Помолчав и оглядев немногочисленный отряд, спросил.
– Сколько стрел у лучников?
– Ни единой, господин.
– Ну-ка быстро всем набрать камней для пращников сколько найдете. Эй, там сзади! Всем подтянуться.
Воины рассыпались, собирая камни и складывая их в кучи. За это время подтянулись отставшие.
Над обрывом показался чужой отряд, словно высунула голову гигантская змея. Передние ряды войска остановились на обрыве, задние напирали и растекались по бокам. Змея укладывала свои кольца на краю обрыва.
Меренра вышел вперед и развернул знамя. Черный шакал сверкнул с треском расправив полотнище и красными глазами и оскалил зубастую пасть глянул на поле боя.
– Здесь Повелитель Двух Земель!
Войско на обрыве продолжало молча разворачиваться в боевой порядок, будто раскидывая в стороны длинные черные руки. Воины за спиной владыки со стуком сомкнули щиты, выставили копья. Булавоносцы обоими руками покрепче ухватили булавы. Пращники наложили на ремни камни.
– Бум-м-м! Бум-м!
Наверху гулко ударил барабан. Черные воины, выставив копья, двинулись черной стеной вниз.
Меренра обернулся на свой небольшой отряд, без команды приготовившийся к сражению.
Воины мрачно смотрели поверх щитов, наполненные жестокой решимостью.
На мгновение у него защипало глаза. Нет! Не все так уж плохо в Черной Земле. Вот эти сто или сто пятьдесят человек. Не разбежались же по кустам.
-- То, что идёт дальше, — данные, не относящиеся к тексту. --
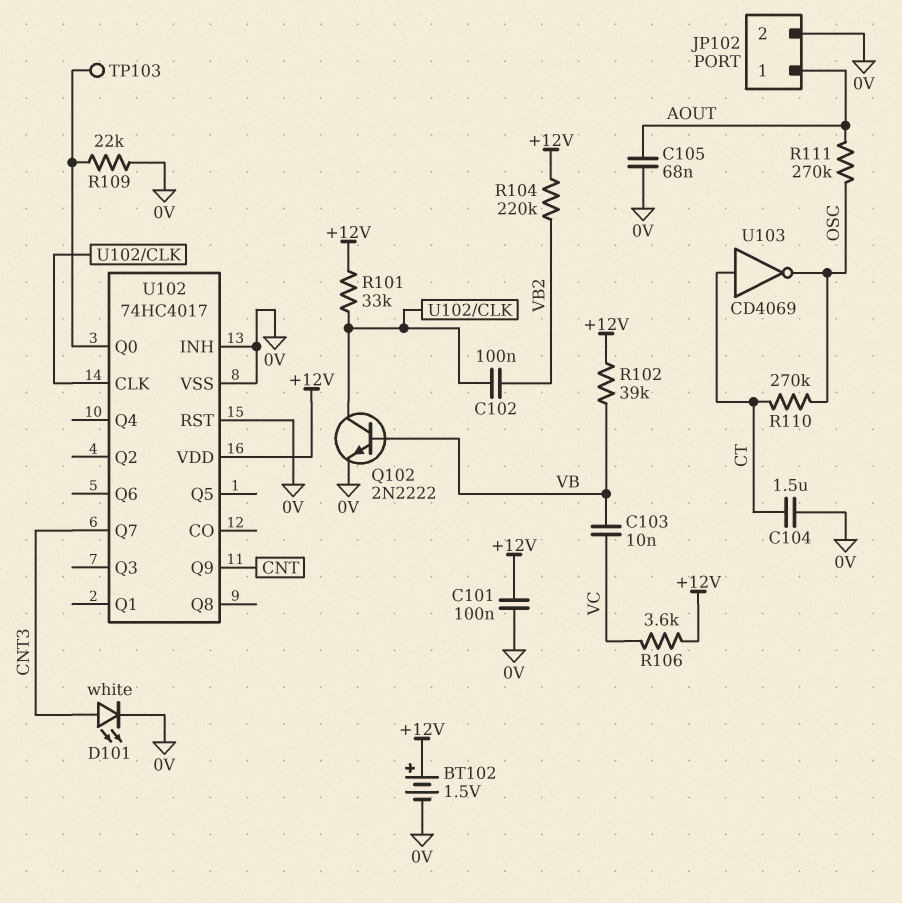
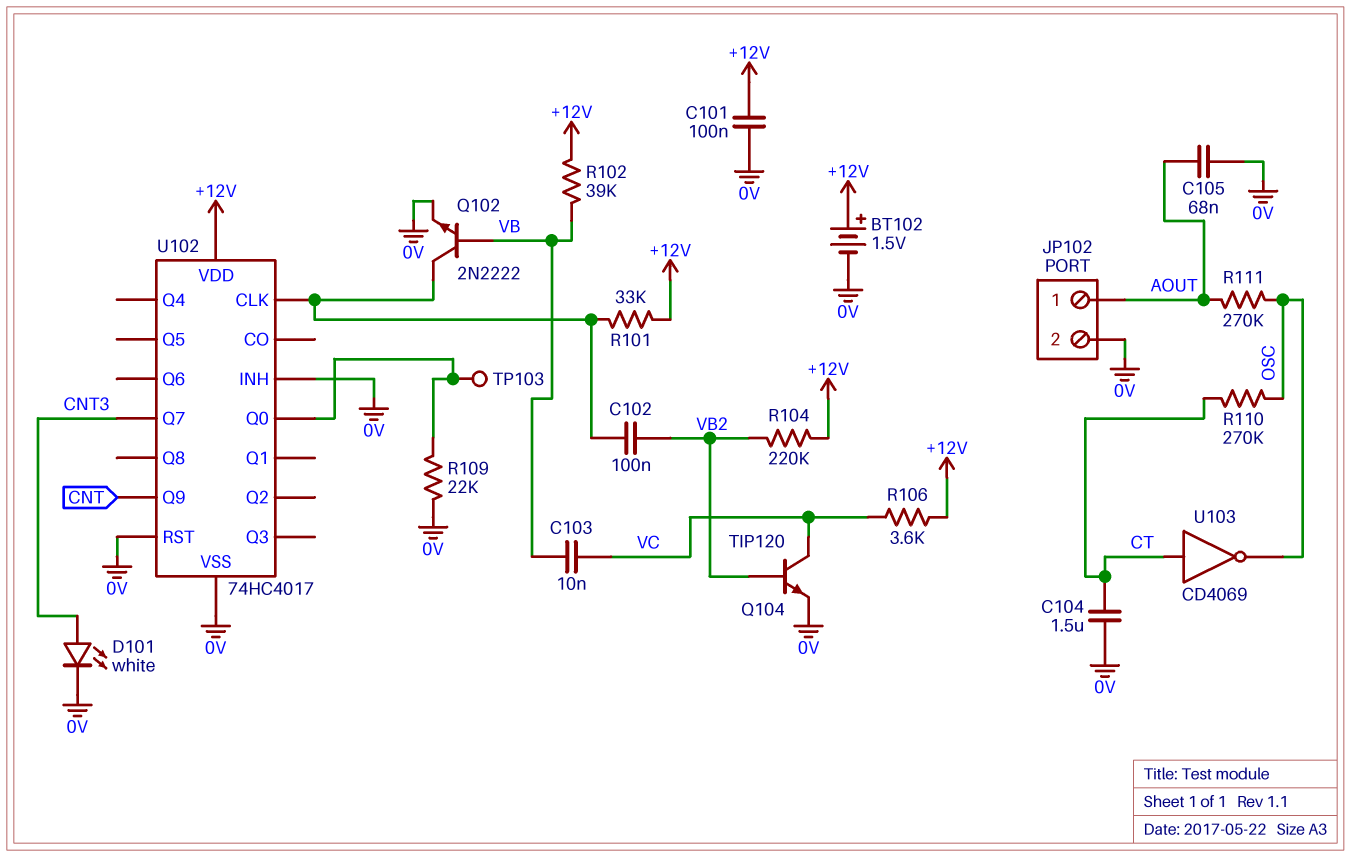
Q104: none -> NPN TIP120 (B VB2, C VC, E 0V)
Решили до конца исполнить долг. Иненни! Так ты и не увидишь своего сына. Так же как и он сам не увидит свою Священную Супругу. А почему, собственно, не увидит? Глупости! Еще как увидит!
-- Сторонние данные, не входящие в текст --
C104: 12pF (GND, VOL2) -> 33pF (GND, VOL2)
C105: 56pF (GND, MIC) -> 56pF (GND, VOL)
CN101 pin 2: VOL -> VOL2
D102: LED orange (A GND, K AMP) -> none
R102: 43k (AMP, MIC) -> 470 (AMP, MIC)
Повелитель Двух Земель воткнул в землю знамя, поднял вверх тяжелую сверкнувшую бронзой секиру и, вращая ей над головой, весело закричал:
– Эй, Аханахт, Хнемредиу, Уаджар, друзья мои и верные мои слуги! Я знаю, что вы здесь. Где-то там за спинами у воинов. Давайте все наши проблемы решим между собой. Остановите воинов и сами вниз спускайтесь, хоть по очереди трое, хоть вместе и все втроем.
Черная цепь продолжала приближаться, сверкая медными и кремневыми наконечниками копий. На благородный призыв ответило лишь молчанье и шорох песка под ногами приближающегося войска.
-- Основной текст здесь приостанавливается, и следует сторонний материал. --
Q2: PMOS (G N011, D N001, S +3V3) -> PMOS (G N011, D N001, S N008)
Воины Меренра сдвинулись вперед, отгородив своего повелителя щитами. Вместо надвигающейся стены щитов он вдруг увидел большие черные глаза, с удивительно мягким, бархатным взглядом, который чувствуется всей кожей, словно прикосновение ласковых пальцев, он даже проникает внутрь и по телу от него растекается чудесная изморось. Какое странное и чудесное существо его дочь, жена и царица. Когда она, лежа рядом, клала подбородок ему на грудь и, улыбаясь молча, смотрела – он чувствовал просто божественное наслаждение какого не испытывал более никогда. Как же она останется одна наедине с такими-то…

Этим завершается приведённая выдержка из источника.